APIC – Interview
« Les aventuriers de la Paix »
Jean-Claude Noyé, APIC
Paris, 13 mai 1998 (APIC) Le 21 mai, fête de l’Ascension, des jeunes de 16 à 22 ans du diocèse de Dijon et des diocèses environnants se rassembleront à Cîteaux pour découvrir la vie monastique, réfléchir et prier ensemble.
Le rassemblement intitulé « Les aventuriers de la Paix » s’inscrit dans le cadre du 900e anniversaire de l’ordre cistercien. Le maître des novices de l’abbaye de Cîteaux, Frère Joël, explique comment le monachisme interpelle notre société et quel est son avenir en France.
APIC: En quoi la vie cistercienne peut-elle éclairer aujourd’hui nos contemporains?
Frère Joël: Elle est interpellante en ce qu’elle propose un autre modèle de vie: un autre rapport à l’argent, nous ne possédons rien; au temps, le nôtre est rythmé par la prière et le travail; au groupe et au partage, la vie communautaire est une dimension capitale de notre vie. C’est une vie consacrée à Dieu avec ce que cela suppose de gratuité, voire d’inutilité.
Les moines se donnent néanmoins les moyens économiques de poursuivre ce but, ils sont en prise avec la réalité. Mais ils ne veulent pas être entraînés dans une seule logique de productivité. En ce monde marqué par l’impératif de rentabilité, voilà qui bouscule. Dans les lieux d’accueil que sont les monastères, les gens, croyants ou non, trouvent une écoute qu’ils n’ont pas, ou guère, ailleurs. Ils ont la possibilité de prendre du recul par rapport à un rythme de vie qui ne les satisfait plus.
Les gens reçoivent également un accueil liturgique par le biais de la messe dominicale et des offices quotidiens auxquels assistent chez nous, outre les retraitants, beaucoup de touristes de passage. Fréquentation que la médiatisation de l’année Cîteaux a accentuée.
APIC: Des communautés vieillissantes, dont les effectifs ont beaucoup diminué depuis l’après-guerre, ont peu, voire pas de novices ou de postulants. Les perspectives d’avenir du monachisme cistercien en France ne sont pas réjouissantes!
Fr. J: Il faut nuancer. Les cas de figures sont variables. Des communautés comme Tamié, la Trappe de Soligny, le Mont-des-Cats, Sept-Fons, Chambarand pour les moniales, ont des noviciats assez fournis. L’histoire des communautés monastiques est marquée par des déclins suivis de rénovations inattendues.
La sociologie n’explique pas tout. Fondamentalement c’est Dieu qui appelle à cette vie.
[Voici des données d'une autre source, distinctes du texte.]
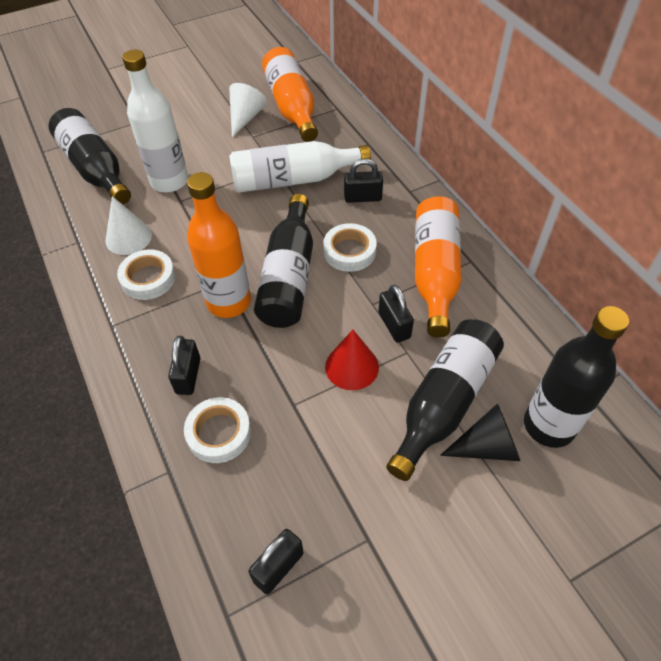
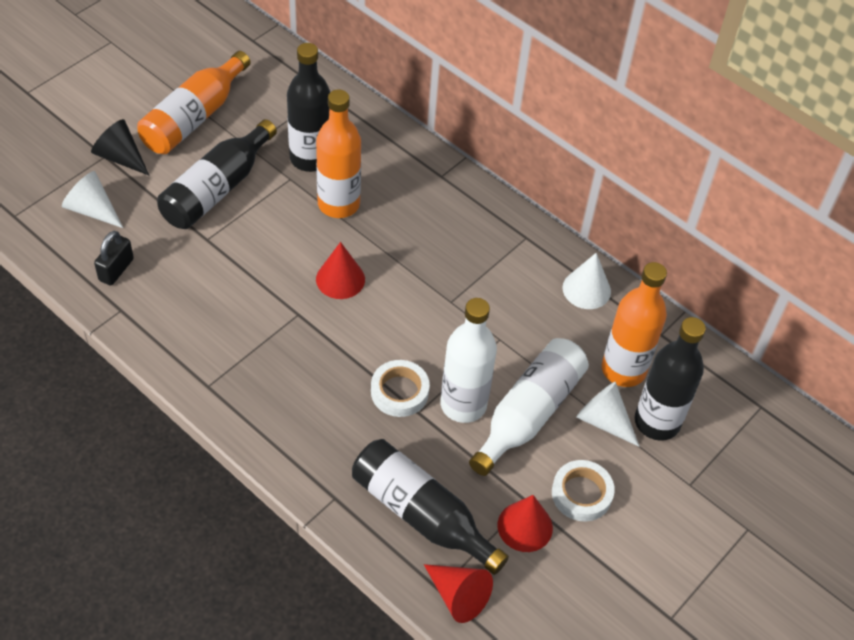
black padlock: 4 -> 1
red cone: 1 -> 3
white cone: 2 -> 3
white tape: 3 -> 2

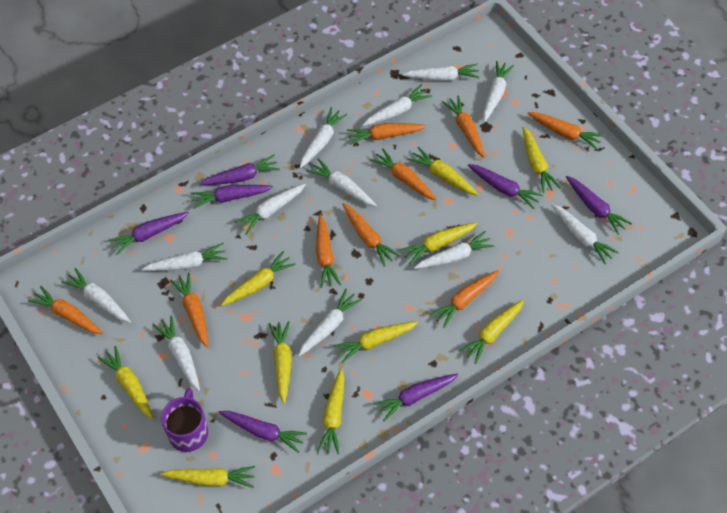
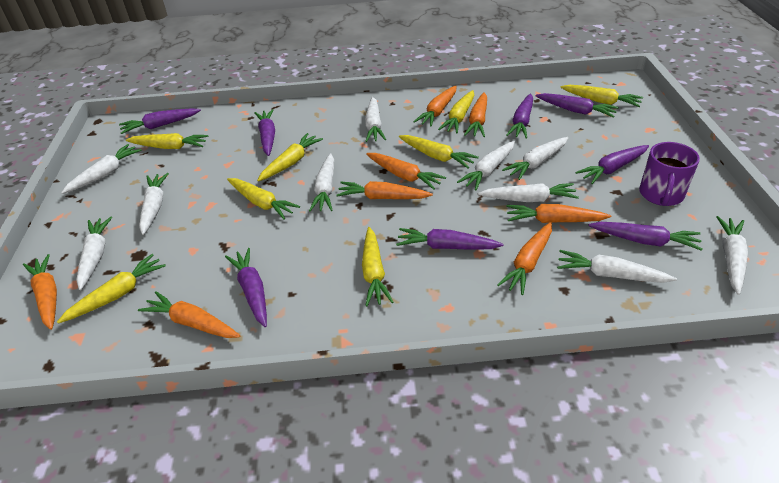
orange carrot: 9 -> 8
purple carrot: 7 -> 8
white carrot: 12 -> 10
yellow carrot: 10 -> 8

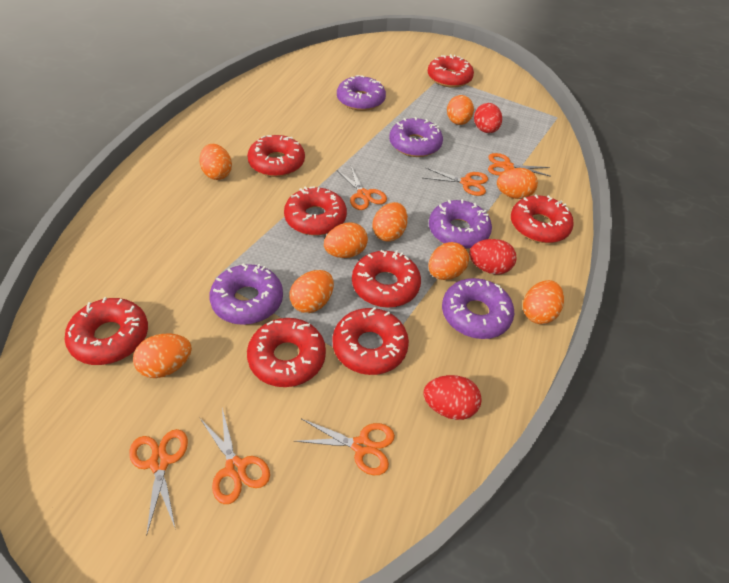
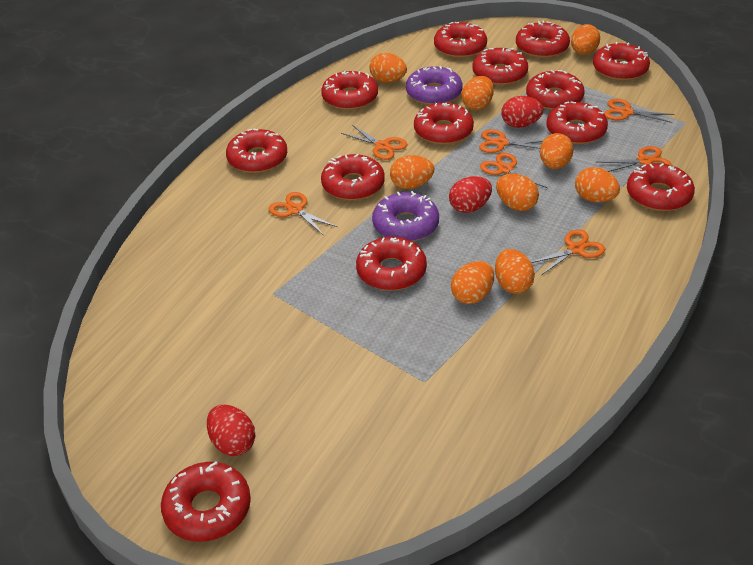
orange scissors: 6 -> 7
purple donut: 5 -> 2
red donut: 8 -> 13

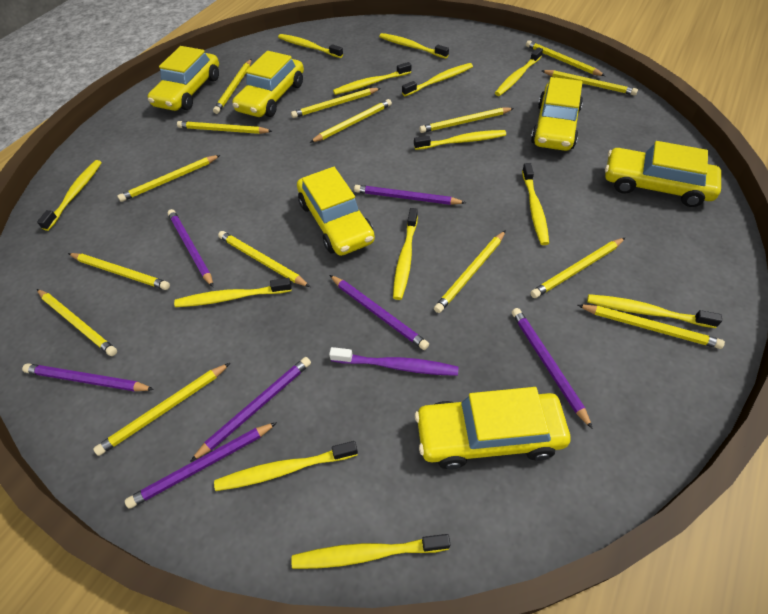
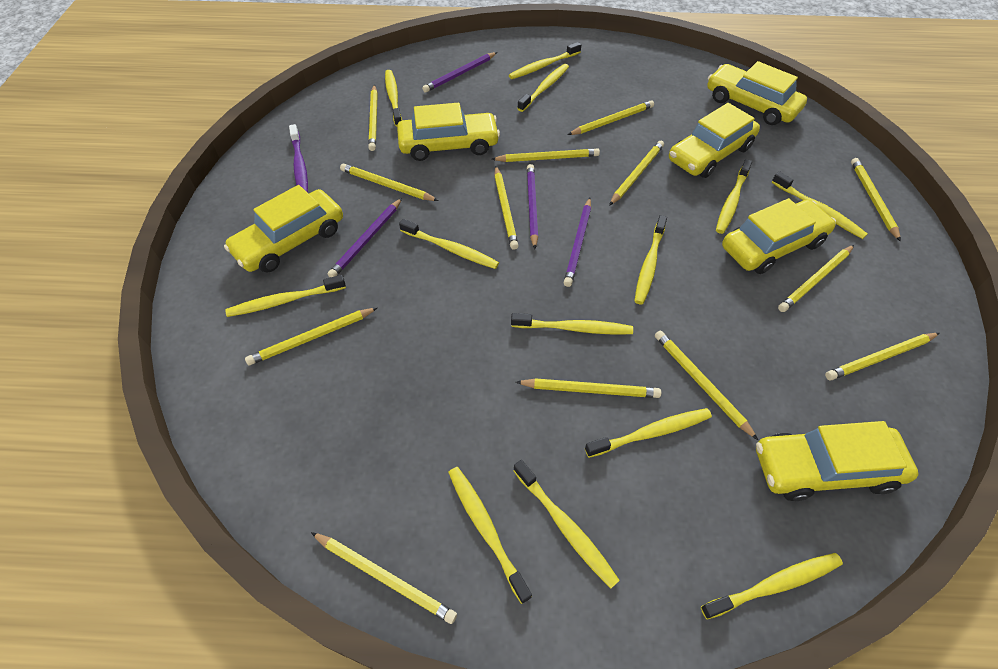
purple pencil: 7 -> 4
yellow pencil: 15 -> 13

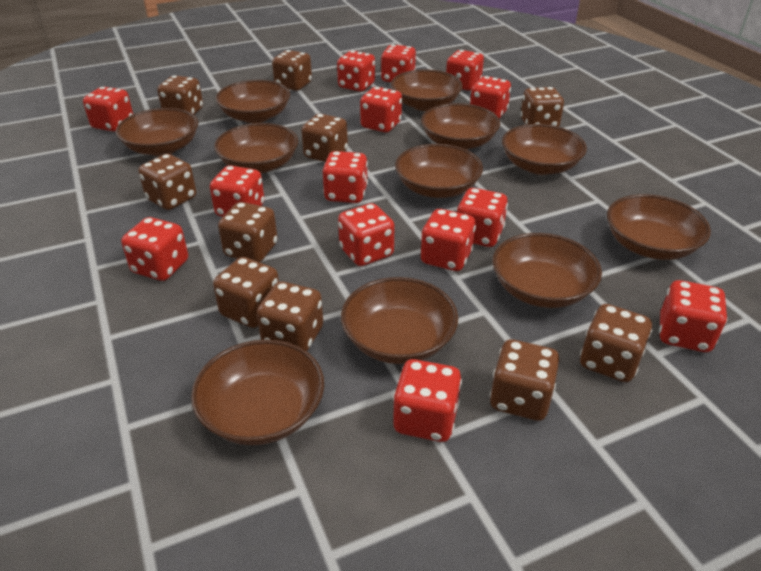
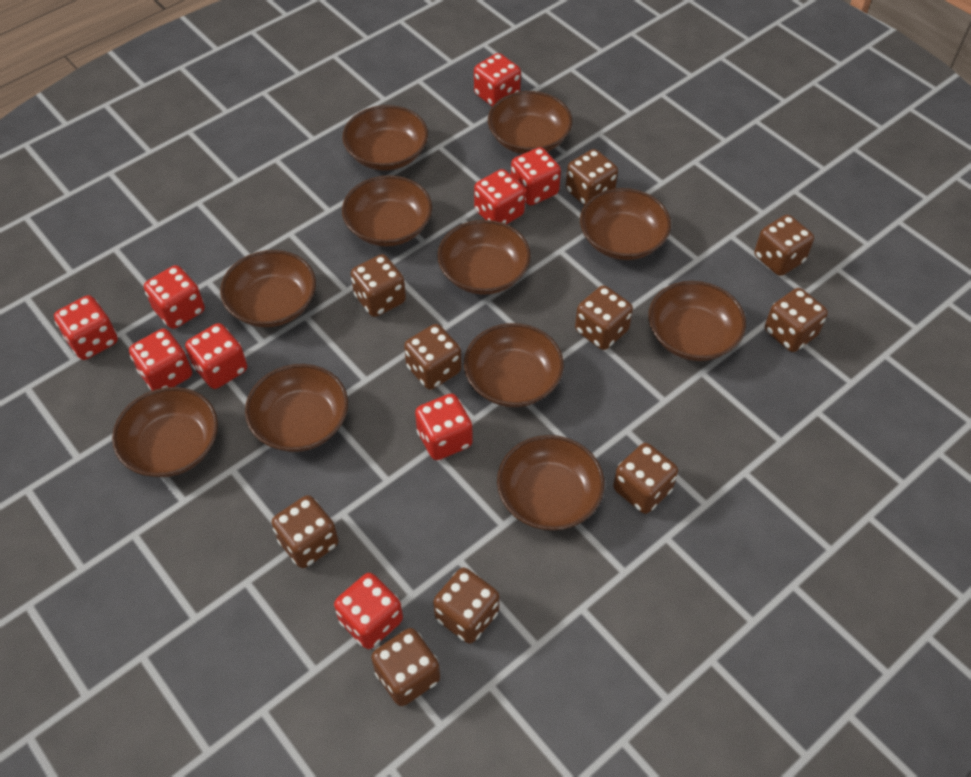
red dice: 14 -> 9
Voyez l’abbaye de Lérins. Elle fut, il n’y a pas si longtemps, sur le point de fermer. Aujourd’hui elle compte une trentaine de moines dont six novices. Ici même, à Cîteaux, il y a un profès temporaire et un postulant. C’est de fait, un recrutement au compte-gouttes. Mais nous n’excluons pas un redémarrage. Le problème est plus aigu quand un jeune se trouve isolé au milieu d’une communauté. Quand il y en a deux ou trois, c’est plus facile.
APIC: Quelles réponses apportez-vous à cette situation?
Fr. J.: Nous devons prendre en compte le décalage entre le vécu des jeunes aujourd’hui et les exigences de la vie monastique: silence, auquel ils ne sont pas habitués, rythme de sommeil à inverser car ils se couchent en général tard, vie communautaire prégnante à rebours de l’individualisme ambiant, etc.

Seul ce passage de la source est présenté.